• birden fazla hadise arasindaki bahsi gecen gucun dengeli olmasi durumu. bir tarafin gucunun diger tarafin gucuyle basabas olmasi, aralarin buyuk fark olmamasi hali.
  • (bkz: terazi)
  • pelopones savaslari ve soguk savas, herhalde dunya uzerinde guc dengelerinin ne denli onemli oldugunu bize kanitlayacak iki buyuk olaydir. oyle ki, birinci dunya savasi ve ikinci dunya savasi da tamamiylen devletler arasindaki guc dengesinin bozulmasi neticesinde ortaya cikmistir.

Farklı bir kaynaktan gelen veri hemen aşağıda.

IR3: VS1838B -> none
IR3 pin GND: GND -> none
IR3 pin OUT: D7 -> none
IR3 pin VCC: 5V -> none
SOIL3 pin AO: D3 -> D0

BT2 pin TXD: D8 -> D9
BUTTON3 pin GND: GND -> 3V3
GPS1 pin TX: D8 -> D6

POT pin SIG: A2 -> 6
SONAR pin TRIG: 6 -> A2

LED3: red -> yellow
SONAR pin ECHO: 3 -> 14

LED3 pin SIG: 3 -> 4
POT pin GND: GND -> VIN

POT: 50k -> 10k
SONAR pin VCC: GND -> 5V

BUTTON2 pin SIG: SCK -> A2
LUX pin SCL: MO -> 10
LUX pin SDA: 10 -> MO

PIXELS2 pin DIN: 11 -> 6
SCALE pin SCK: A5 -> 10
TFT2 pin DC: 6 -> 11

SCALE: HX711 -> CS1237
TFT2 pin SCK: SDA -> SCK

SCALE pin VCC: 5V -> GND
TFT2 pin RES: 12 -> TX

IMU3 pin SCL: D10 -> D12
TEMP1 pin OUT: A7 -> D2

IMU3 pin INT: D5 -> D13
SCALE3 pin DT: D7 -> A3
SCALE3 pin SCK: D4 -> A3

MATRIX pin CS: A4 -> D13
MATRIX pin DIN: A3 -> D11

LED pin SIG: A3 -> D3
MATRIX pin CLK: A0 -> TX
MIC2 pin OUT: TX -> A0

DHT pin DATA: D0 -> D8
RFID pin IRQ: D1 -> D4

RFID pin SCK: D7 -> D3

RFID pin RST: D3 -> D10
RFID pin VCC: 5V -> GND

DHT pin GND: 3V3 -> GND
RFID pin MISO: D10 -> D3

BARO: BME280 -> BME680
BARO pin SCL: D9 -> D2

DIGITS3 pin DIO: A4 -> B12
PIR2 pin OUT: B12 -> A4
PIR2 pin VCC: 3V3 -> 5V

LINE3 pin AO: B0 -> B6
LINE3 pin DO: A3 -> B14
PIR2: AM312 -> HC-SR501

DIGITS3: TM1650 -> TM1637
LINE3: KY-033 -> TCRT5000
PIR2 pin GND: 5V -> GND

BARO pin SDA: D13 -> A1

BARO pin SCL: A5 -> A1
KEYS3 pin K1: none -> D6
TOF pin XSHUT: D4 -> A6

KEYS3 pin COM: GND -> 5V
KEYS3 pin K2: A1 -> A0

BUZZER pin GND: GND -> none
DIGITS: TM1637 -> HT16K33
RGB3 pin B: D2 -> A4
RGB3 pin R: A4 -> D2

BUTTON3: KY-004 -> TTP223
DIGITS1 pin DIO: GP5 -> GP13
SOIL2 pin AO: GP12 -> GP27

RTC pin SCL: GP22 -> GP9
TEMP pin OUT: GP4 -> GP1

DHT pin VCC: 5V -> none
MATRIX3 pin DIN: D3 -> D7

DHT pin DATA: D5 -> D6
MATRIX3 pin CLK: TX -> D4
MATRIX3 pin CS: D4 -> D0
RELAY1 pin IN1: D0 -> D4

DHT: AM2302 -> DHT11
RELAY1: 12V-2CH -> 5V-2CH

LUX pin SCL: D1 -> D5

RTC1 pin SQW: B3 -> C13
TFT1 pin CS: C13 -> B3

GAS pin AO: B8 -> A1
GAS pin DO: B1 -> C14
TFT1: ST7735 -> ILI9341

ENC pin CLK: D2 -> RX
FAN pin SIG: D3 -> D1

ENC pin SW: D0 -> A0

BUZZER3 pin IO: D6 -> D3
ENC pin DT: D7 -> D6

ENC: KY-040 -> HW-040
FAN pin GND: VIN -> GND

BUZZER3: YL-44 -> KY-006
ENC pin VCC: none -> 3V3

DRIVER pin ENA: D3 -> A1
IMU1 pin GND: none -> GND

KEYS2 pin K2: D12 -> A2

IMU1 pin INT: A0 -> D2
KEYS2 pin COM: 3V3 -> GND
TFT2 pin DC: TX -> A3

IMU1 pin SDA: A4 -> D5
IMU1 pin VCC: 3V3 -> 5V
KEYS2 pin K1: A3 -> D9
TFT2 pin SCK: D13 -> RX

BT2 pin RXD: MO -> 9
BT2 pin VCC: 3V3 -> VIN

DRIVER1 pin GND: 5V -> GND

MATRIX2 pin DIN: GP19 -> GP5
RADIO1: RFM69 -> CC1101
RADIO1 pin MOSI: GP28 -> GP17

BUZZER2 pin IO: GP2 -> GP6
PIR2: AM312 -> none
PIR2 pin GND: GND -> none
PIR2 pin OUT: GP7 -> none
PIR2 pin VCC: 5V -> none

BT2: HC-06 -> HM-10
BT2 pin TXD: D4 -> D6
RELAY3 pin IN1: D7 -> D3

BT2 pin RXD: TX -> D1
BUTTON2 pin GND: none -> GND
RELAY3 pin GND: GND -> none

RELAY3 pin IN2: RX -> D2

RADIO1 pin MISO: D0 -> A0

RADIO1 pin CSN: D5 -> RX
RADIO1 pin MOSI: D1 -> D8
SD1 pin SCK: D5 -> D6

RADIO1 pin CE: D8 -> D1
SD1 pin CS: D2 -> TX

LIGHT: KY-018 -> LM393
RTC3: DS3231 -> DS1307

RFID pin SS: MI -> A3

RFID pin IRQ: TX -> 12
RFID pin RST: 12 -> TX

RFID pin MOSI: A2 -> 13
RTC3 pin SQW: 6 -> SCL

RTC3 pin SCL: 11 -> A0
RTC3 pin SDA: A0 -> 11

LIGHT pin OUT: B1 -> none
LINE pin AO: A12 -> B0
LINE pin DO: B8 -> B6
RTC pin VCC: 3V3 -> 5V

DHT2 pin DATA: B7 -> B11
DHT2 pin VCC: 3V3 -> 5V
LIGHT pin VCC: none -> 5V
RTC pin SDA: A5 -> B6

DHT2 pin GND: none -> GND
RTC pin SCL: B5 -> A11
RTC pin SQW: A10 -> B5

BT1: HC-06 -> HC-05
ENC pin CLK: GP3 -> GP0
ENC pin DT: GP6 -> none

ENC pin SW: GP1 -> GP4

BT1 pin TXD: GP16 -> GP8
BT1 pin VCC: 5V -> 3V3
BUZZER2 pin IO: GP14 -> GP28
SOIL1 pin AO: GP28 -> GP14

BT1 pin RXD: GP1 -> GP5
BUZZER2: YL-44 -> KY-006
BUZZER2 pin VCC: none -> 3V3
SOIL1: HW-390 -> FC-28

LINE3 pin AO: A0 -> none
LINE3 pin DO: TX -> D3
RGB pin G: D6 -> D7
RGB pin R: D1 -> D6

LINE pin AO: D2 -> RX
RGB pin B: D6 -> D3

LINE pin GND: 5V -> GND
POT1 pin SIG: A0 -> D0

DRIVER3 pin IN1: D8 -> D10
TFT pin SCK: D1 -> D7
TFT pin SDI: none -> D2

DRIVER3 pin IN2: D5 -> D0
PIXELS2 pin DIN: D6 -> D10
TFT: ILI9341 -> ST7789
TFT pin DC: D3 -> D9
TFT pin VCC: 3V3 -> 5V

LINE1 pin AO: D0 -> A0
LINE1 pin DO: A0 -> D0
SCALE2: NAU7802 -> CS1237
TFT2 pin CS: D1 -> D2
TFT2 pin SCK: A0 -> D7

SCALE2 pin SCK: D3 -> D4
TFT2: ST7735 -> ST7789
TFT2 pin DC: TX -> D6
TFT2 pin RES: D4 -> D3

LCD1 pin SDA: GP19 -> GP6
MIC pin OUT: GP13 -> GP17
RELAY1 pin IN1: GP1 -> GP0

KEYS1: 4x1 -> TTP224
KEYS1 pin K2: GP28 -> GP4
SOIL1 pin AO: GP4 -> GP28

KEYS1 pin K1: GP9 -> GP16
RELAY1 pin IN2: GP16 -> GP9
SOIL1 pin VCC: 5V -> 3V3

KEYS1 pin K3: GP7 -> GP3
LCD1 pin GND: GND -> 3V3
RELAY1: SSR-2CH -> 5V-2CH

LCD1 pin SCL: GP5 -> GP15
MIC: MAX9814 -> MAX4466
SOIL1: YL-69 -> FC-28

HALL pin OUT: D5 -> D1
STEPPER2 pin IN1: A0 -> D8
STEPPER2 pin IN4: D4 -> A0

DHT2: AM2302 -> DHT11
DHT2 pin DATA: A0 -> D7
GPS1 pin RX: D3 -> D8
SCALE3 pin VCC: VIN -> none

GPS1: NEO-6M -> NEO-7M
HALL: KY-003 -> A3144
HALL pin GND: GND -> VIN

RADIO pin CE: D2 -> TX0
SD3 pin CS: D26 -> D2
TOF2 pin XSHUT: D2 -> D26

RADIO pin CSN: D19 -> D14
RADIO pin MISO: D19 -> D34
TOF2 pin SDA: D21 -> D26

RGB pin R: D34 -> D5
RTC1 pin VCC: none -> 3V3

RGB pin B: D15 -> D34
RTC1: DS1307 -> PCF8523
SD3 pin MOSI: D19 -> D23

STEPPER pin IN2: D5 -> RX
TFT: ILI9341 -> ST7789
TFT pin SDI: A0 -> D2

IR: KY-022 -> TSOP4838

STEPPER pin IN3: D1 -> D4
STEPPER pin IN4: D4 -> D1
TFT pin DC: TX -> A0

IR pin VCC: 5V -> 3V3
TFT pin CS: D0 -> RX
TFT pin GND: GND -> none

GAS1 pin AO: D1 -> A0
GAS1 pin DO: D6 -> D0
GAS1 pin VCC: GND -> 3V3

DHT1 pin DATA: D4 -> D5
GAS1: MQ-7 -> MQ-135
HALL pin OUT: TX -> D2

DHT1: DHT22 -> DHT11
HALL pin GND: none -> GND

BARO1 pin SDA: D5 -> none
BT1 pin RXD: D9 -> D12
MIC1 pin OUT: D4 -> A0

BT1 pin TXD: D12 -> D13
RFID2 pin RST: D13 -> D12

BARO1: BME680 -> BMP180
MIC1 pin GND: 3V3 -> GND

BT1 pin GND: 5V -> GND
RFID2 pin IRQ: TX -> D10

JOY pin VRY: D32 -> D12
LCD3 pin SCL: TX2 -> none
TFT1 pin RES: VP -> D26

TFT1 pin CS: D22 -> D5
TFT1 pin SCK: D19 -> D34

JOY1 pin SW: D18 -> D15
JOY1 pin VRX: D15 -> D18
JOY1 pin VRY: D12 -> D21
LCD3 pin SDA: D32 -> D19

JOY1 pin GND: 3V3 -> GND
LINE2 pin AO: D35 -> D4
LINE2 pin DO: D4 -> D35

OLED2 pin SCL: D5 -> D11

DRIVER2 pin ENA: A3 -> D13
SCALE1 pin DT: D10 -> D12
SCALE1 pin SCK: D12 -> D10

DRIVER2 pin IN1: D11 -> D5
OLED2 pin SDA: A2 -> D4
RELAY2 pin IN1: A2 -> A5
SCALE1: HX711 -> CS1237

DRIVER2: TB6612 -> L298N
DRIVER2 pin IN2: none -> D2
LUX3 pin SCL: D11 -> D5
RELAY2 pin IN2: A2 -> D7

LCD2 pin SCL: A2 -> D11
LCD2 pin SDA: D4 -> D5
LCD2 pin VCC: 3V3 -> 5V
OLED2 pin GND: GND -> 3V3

    bunlari hemen waltz'in uc imgesi'ni ele alarak isleyebiliriz:

    i) birinci imge: insan dogasi.
    insanlar, dogalari geregi bir sekilde basariya hasrettirler ve basari icin calisirlar. tarihi dokumanlarda ve bircok farkli yerde de gorebilecegimiz gibi devletler, her zaman kisilerin basarilarini overler, boylece belli bir popularite yakalarlar.

    peloponez savaslarinda da gorecegimiz gibi guc dengeleri, yogun olarak insanlarin kisisel istekleri dogrultusunda sekillenmistir. ayni durum yirminci yuzyil'da da gecerlidir. ancak soguk savas sirasinda abd ile sscb arasinda bir savas cikmamasinin sebepleri arasinda da yine liderlerin konumlari gosterilebilir. genel olarak ise her iki halkin insanlari da birbirlerinden belli sureler boyunca olesiye nefret etmislerdir. bu da savasi cok olasi kilmistir.

    ii) ikinci imge: devlet yapisi.
    peloponezyen savalarinda da gordugumuz gibi sparta totaliter bir rejim ile yonetilirken, atina demokrasi ile yonetilmekteydi. ayni durum, abd ve sscb icin de gecerlidir; abd, liberal bir demokrasi iken (en azindan oyle gosterilmektedirler, tabii ki "liberal" deyimi burada tartisilir), sscb ise totaliter bir komunist rejim ile yonetilmekteydi. ayni atina gibi, abd'nin ittifaki da "nasil yonetilirse yonetilsin, butun ulkeler ile" idi. diger yandan sscb, tipki sparta gibi paranoyak davrandigindan sadece komunist ulkeler ile isbirligi yapmistir.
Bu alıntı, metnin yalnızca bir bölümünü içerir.